We know (though this is not in the Blue Books) that Bosambo called together all his petty chiefs and his headmen, from one end of the country to the other, and assembled them squatting expectantly at the foot of the little hillock, where sat Bosambo in his robes of office (unauthorized but no less magnificent), their upturned faces charged with pride and confidence, eloquent of the hold this sometime Liberian convict had upon the wayward and fearful folk of the Ochori.

Now no man may call a palaver of all small chiefs unless he notifies the government of his intention, for the government is jealous of self-appointed parliaments, for when men meet together in public conference, however innocent may be its first cause, talk invariably drifts to war, just as when they assemble and talk in private it drifts womanward.

And since a million and odd square miles of territory may only be governed by a handful of ragged soldiers so long as there is no concerted action against authority, extemporized and spontaneous palavers are severely discouraged.

But Bosambo was too cheery and optimistic a man to doubt that his action would incur the censorship of his lord, and, moreover, he was so filled with his own high plans and so warm and generous at heart at the thought of the benefits he might be conferring upon his patron that the illegality of the meeting did not occur to him, or if it occurred was dismissed as too preposterous for consideration.

And so there had come by the forest paths, by canoe, from fishing villages, from far-off agricultural lands near by the great mountains, from timber cuttings in the lower forest, higher chiefs and little chiefs, headmen and lesser headmen, till they made a respectable crowd, too vast for the comfort of the Ochori elders who must needs provide them with food and lodgings.

“Noble chiefs of the Ochori,” began Bosambo, and Notiki nudged his neighbour with a sharp elbow, for Notiki was an old man of forty-three, and thin.

“Our lord desires us to give him something,” he said.

He was a bitter man this Notiki, a relative of former chiefs of the Ochori, and now no more than over-head of four villages.

“Wa!” said his neighbour, with his shining face turned to Bosambo.

Notiki grunted but said no more.

“I have assembled you here,” said Bosambo, “because I love to see you, and because it is good that I should meet those who are in authority under me to administer the laws which the King my master has set for your guidance.”

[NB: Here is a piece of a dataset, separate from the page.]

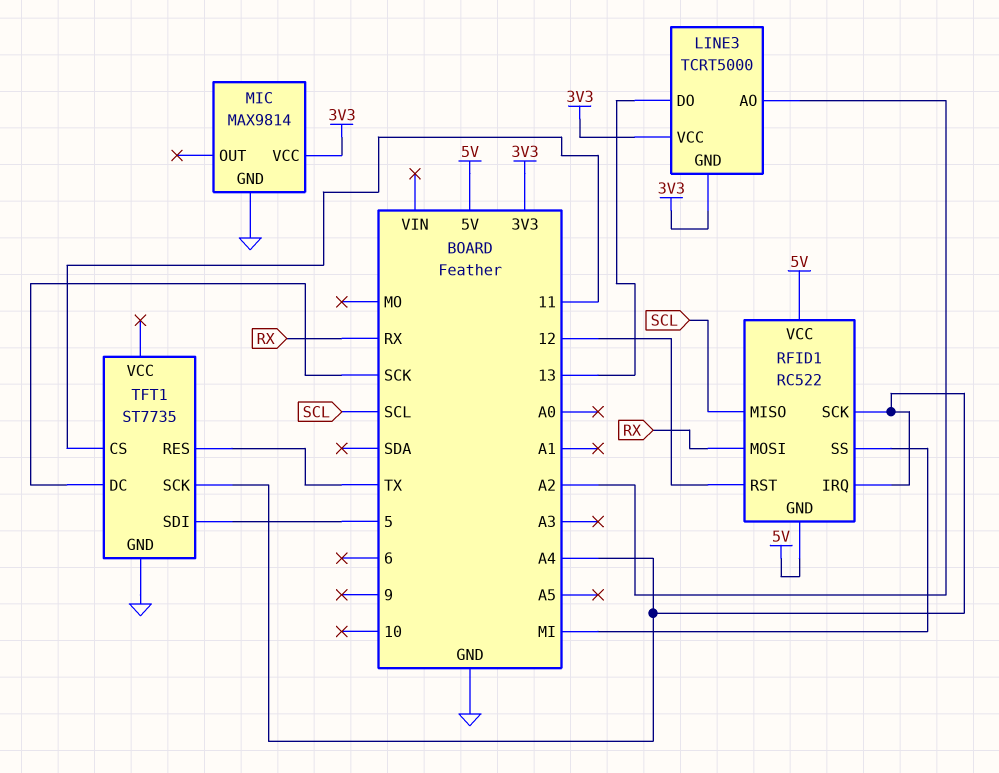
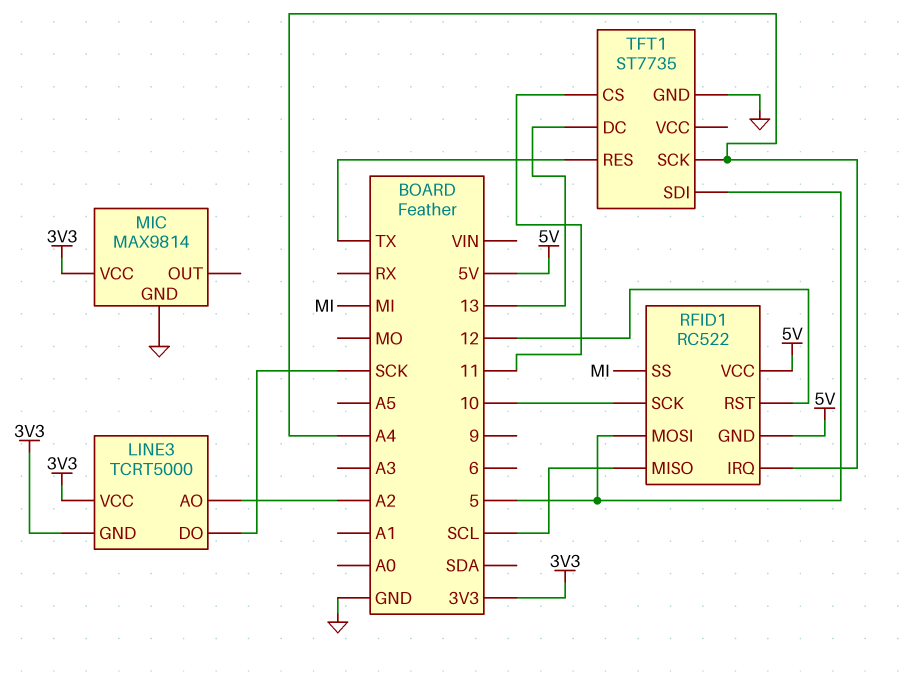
LINE3 pin DO: 13 -> SCK
RFID1 pin MOSI: RX -> 5
RFID1 pin SCK: A4 -> 10
TFT1 pin DC: SCK -> 13

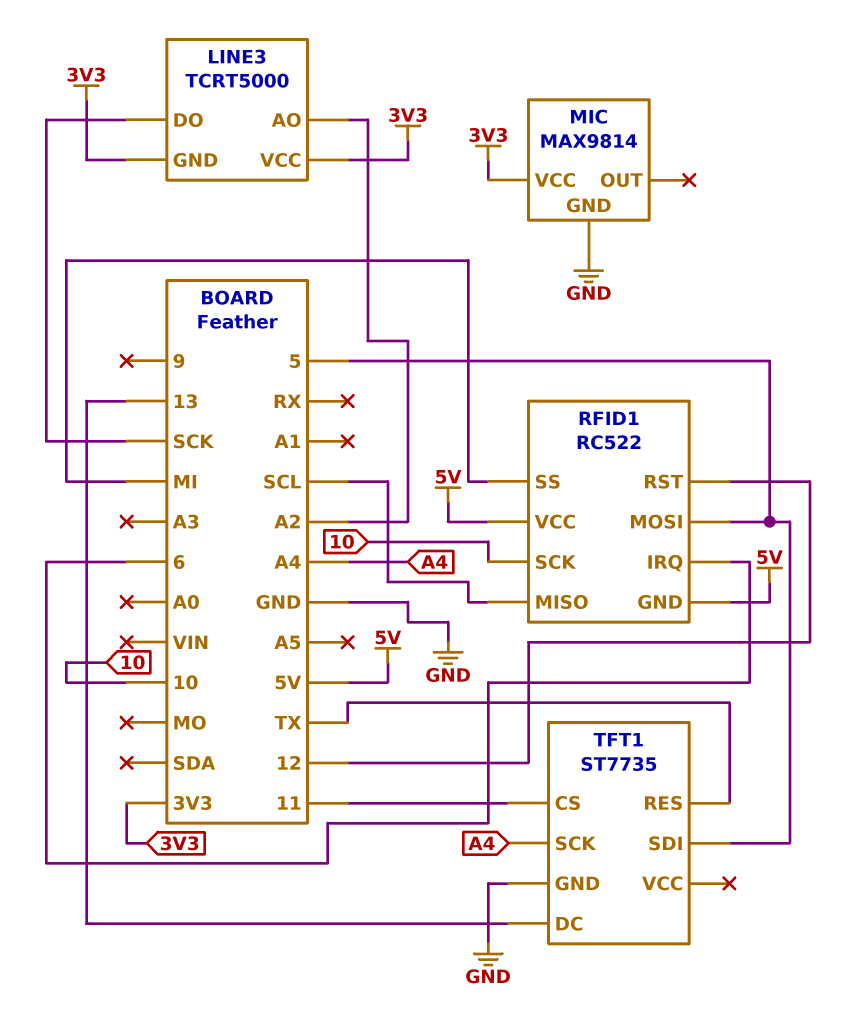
RFID1 pin IRQ: A4 -> 6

Word for word it was a paraphrase of an address which Sanders himself had delivered three months ago. His audience may have forgotten the fact, but Notiki at least recognized the plagiarism and said “Oh, ho!” under his breath and made a scornful noise.

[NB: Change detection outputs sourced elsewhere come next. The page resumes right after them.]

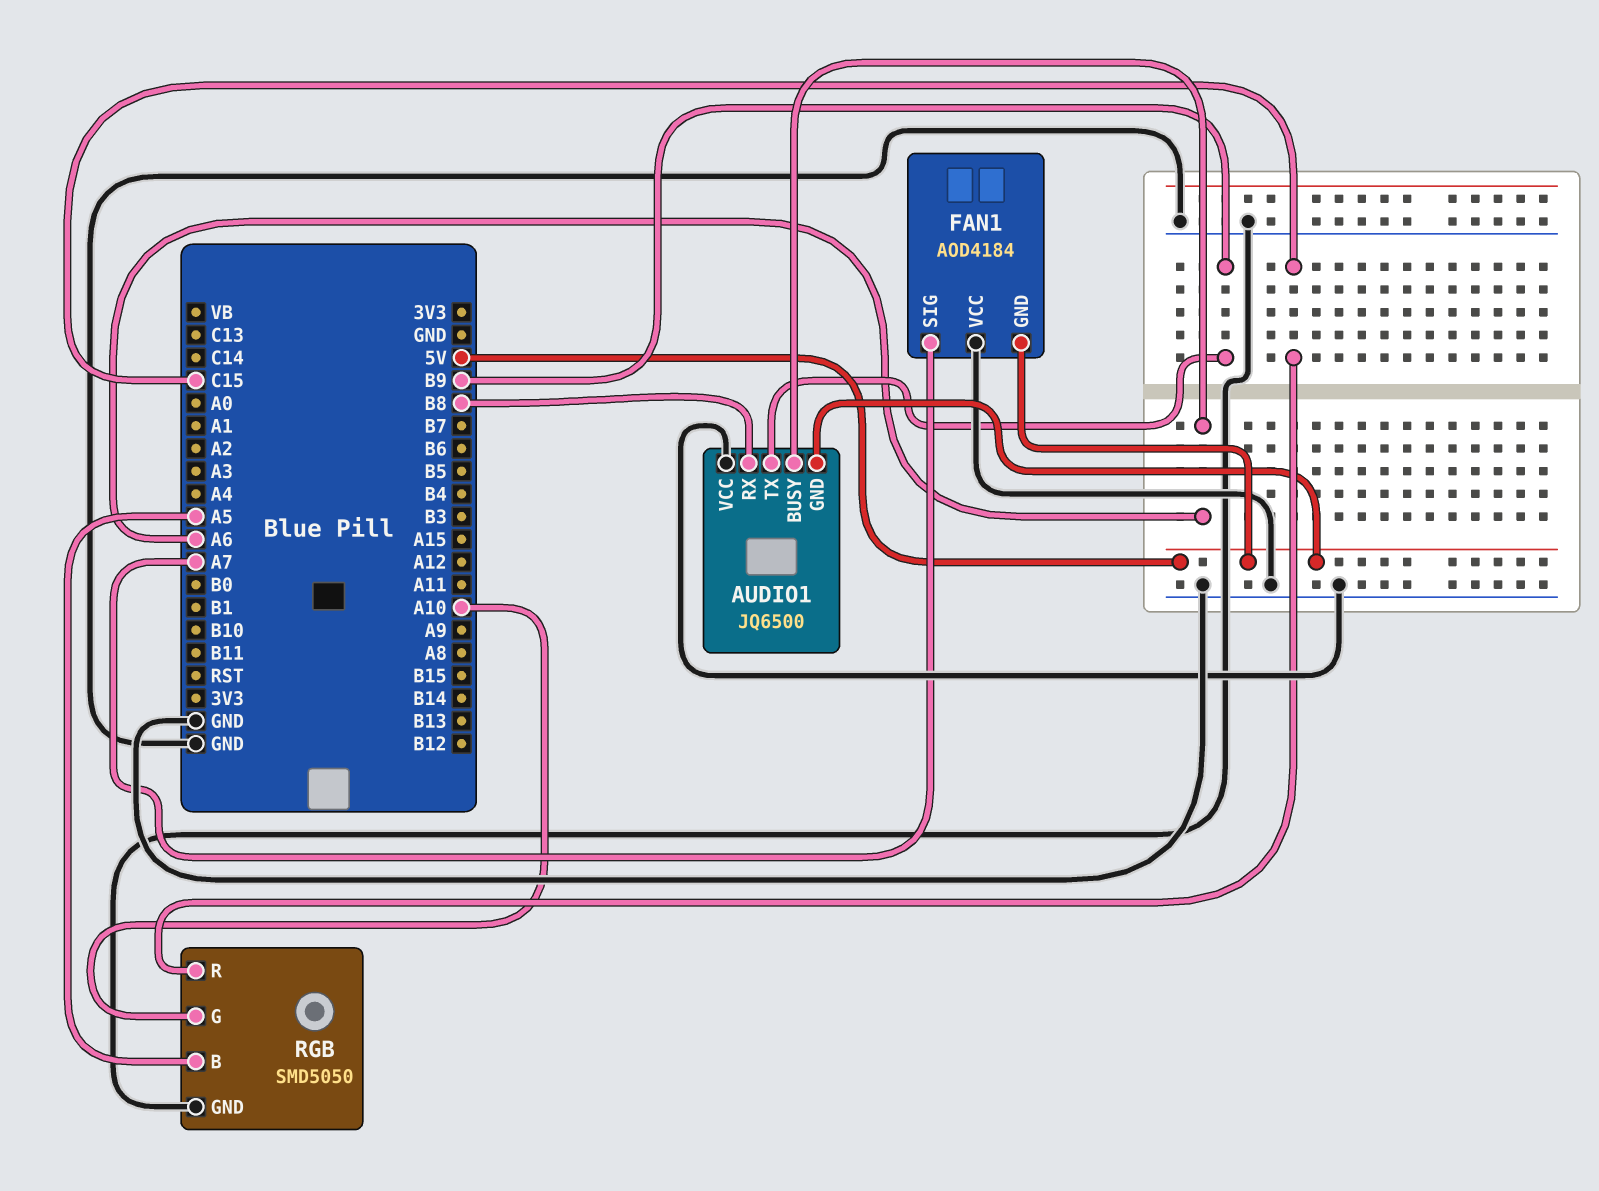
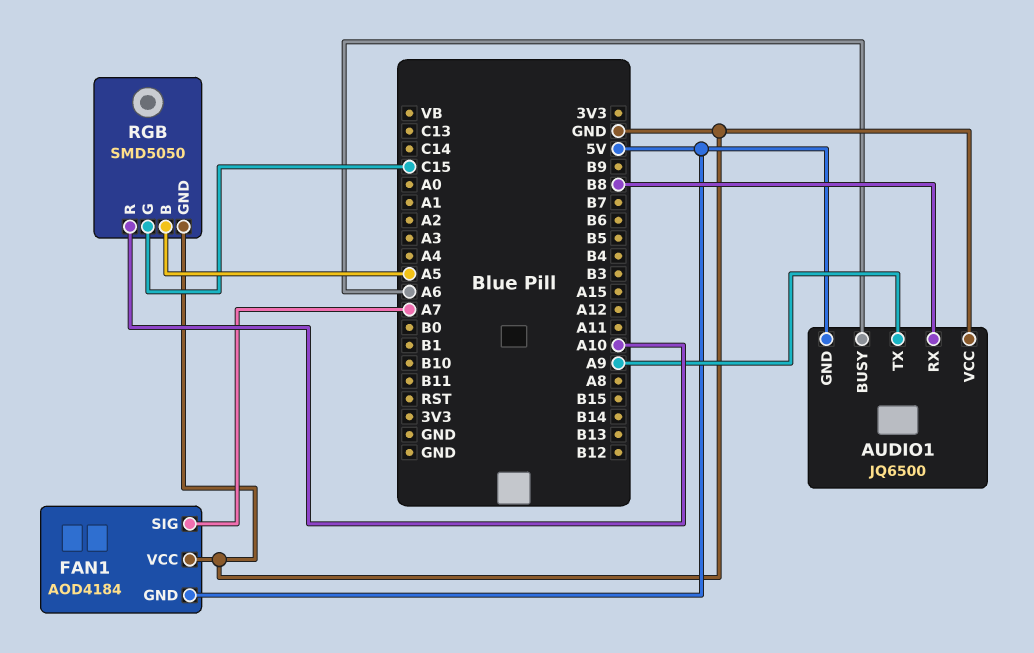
AUDIO1 pin TX: B9 -> A9
RGB pin G: A10 -> C15
RGB pin R: C15 -> A10

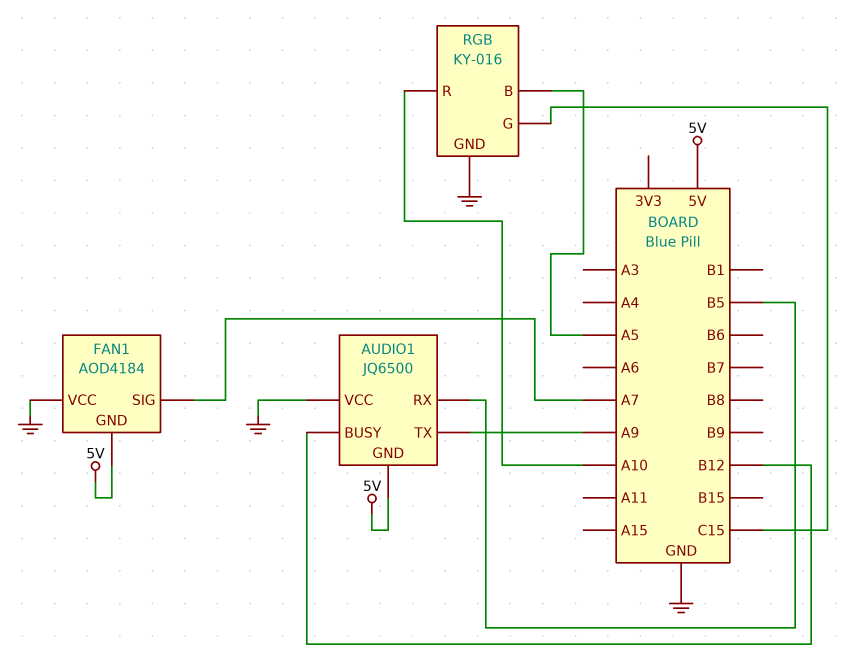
AUDIO1 pin BUSY: A6 -> B12
AUDIO1 pin RX: B8 -> B5
RGB: SMD5050 -> KY-016

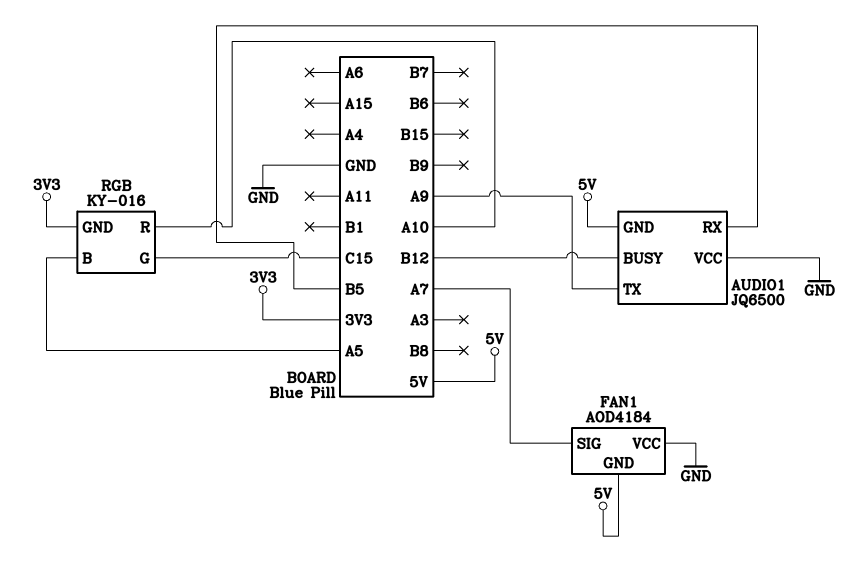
RGB pin GND: GND -> 3V3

“Now I must go from you,” said Bosambo.

There was a little chorus of dismay, but Notiki’s voice did not swell the volume.

“The King has called me to the coast, and for the space of two moons I shall be as dead to you, though my fetish will watch you and my spirit will walk these streets every night with big ears to listen to evil talk, and great big eyes to see the hearts of men. Yea, from this city to the very end of my dominions over to Kalala.” His accusing eyes fixed Notiki, and the thin man wriggled uncomfortably.

“This man is a devil,” he muttered under his breath, “he hears and sees all things.”

“And if you ask me why I go,” Bosambo went on, “I tell you this: swearing you all to secrecy that this word shall not go beyond your huts” (there were some two thousand people present to share the mystery), “my lord Sandi has great need of me. For who of us is so wise that he can look into the heart and understand the sorrow-call which goes from brother to brother and from blood to blood. I say no more save my lord desires me, and since I am the King of the Ochori, a nation great amongst all nations, must I go down to the coast like a dog or like the headman of a fisher-village?”

He paused dramatically, and there was a faint–a very faint –murmur which he might interpret as an expression of his people’s wish that he should travel in a state bordering upon magnificence.

Faint indeed was that murmur, because there was a hint of taxation in the business, a promise of levies to be extracted from an unwilling peasantry; a suggestion of lazy men leaving the comfortable shade of their huts to hurry perspiring in the forest that gum and rubber and similar offerings should be laid at the complacent feet of their overlord.

Bosambo heard the murmur and marked its horrid lack of heartiness and was in no sense put out of countenance.

“As you say,” said he approvingly, “it is proper that I should journey to my lord and to the strange people beyond the coast–to the land where even slaves wear trousers–carrying with me most wonderful presents that the name of the Ochori shall be as thunder upon the waters and even great kings shall speak in pride of you,” he paused again.

Now it was a dead silence which greeted his peroration. Notably unenthusiastic was this gathering, twiddling its toes and blandly avoiding his eye. Two moons before he had extracted something more than his tribute –a tribute which was the prerogative of government.

Yet then, as Notiki said under his breath, or openly, or by innuendo as the sentiment of his company demanded, four and twenty canoes laden with the fruits of taxation had come to the Ochori city, and five only of those partly filled had paddled down to headquarters to carry the Ochori tribute to the overlord of the land.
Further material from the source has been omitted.